As ive mentioned i just got my snowthrower... and we are expecting some snow tomorrow...


What are you clearing? 
Me im doing paths for the dog & Bird feeders, my driveway, path to the shed, path for the oil & propane guy..

Heres my back yard.. doing a path to the 2 feeders (you can barely see them) then will swing around the front.. for the oil & gas guy


----------



## guest (Sep 16, 2003)

heres a photo from the shed to the driveway.. the hill is sort of steep and i have recycled hot top.. not too sure about traction, so i will park in the driveway just in case i cant make the hill...


----------



## guest (Sep 16, 2003)

driveway... 250 Feet, a decent little hill half way down... enough that my car has slid off the driveway 3 or 4 times in the past... this year ill sand the driveway with a brinley tow behind spreader... 

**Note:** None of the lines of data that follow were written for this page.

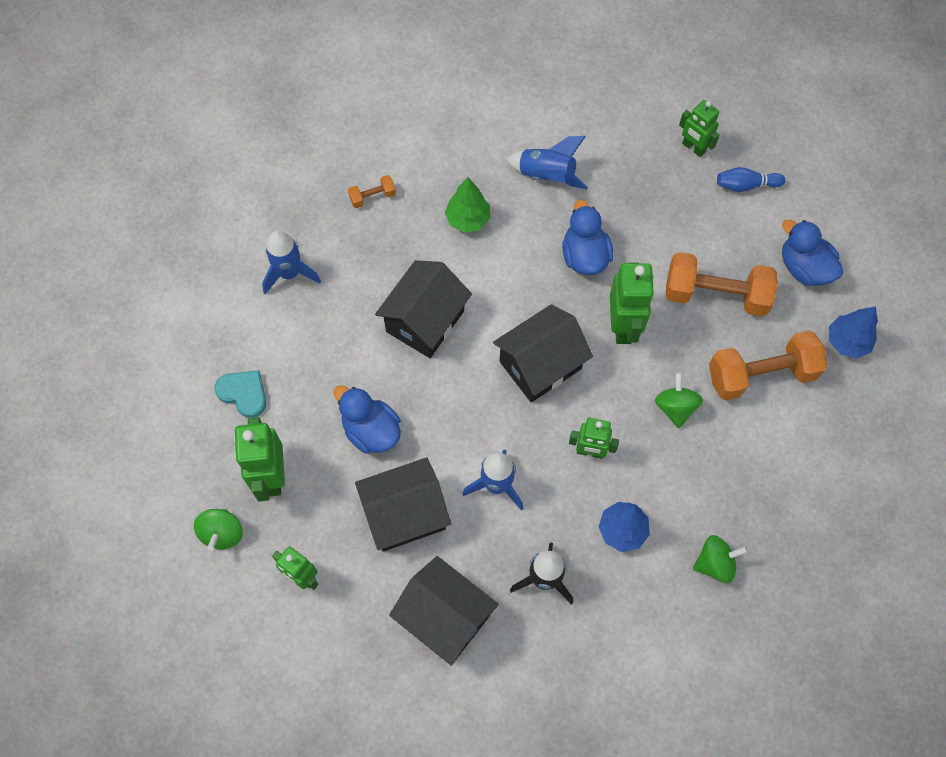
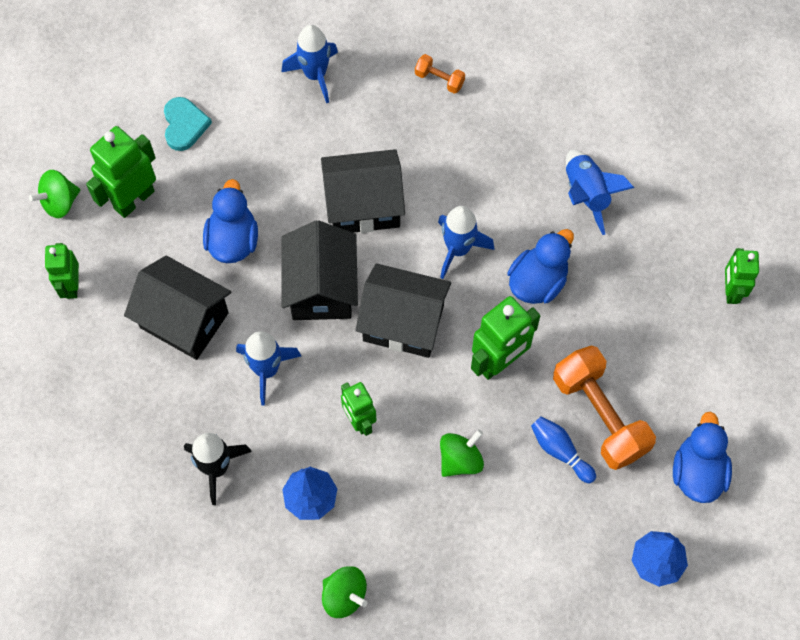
camera: 50 degrees right, 0 degrees up
(445, 617) = (123, 416): black house -> black house (321, 288)
(468, 219) = (486, 165): green tree -> none
(515, 286) = (458, 249): none -> blue rocket
(746, 185) = (735, 362): blue bowling pin -> blue bowling pin (560, 451)
(761, 374) = (556, 509): orange dumbbell -> none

Can you tell im looking forward to the 1st snow?


----------



## Jay_NJ (Sep 16, 2003)

600 foot shared drive with three parking areas. Just got finished working on my 10HP 32” White walk behind last night. Outside of the usual maintenance, I replaced the two skid shoes, front skid plate, & drive friction rubber. Of course I’ve had the parts in the trunk of my car for the past month and a half… what an ass I am.. and of course I’m in the middle of a miserable cold. Nothing worse than working in an unheated garage when you feel like crap. OH well, there’s always the thought of actually using the machine when the snow stops – tomorrow or Sunday depending on who you listen to. It’ll at least give me some time to recuperate.

BTW, you might be asking yourself about my two neighbors that share the drive with me… Yup, they both have snow shovels, but that’s about it. Why should they buy another blower? That would only cut the 2.5 hour cleanup time in half. I shutter at the thought of both of them buying blowers. Why won’t they? Because it would cost them money. Cheap bastards I say!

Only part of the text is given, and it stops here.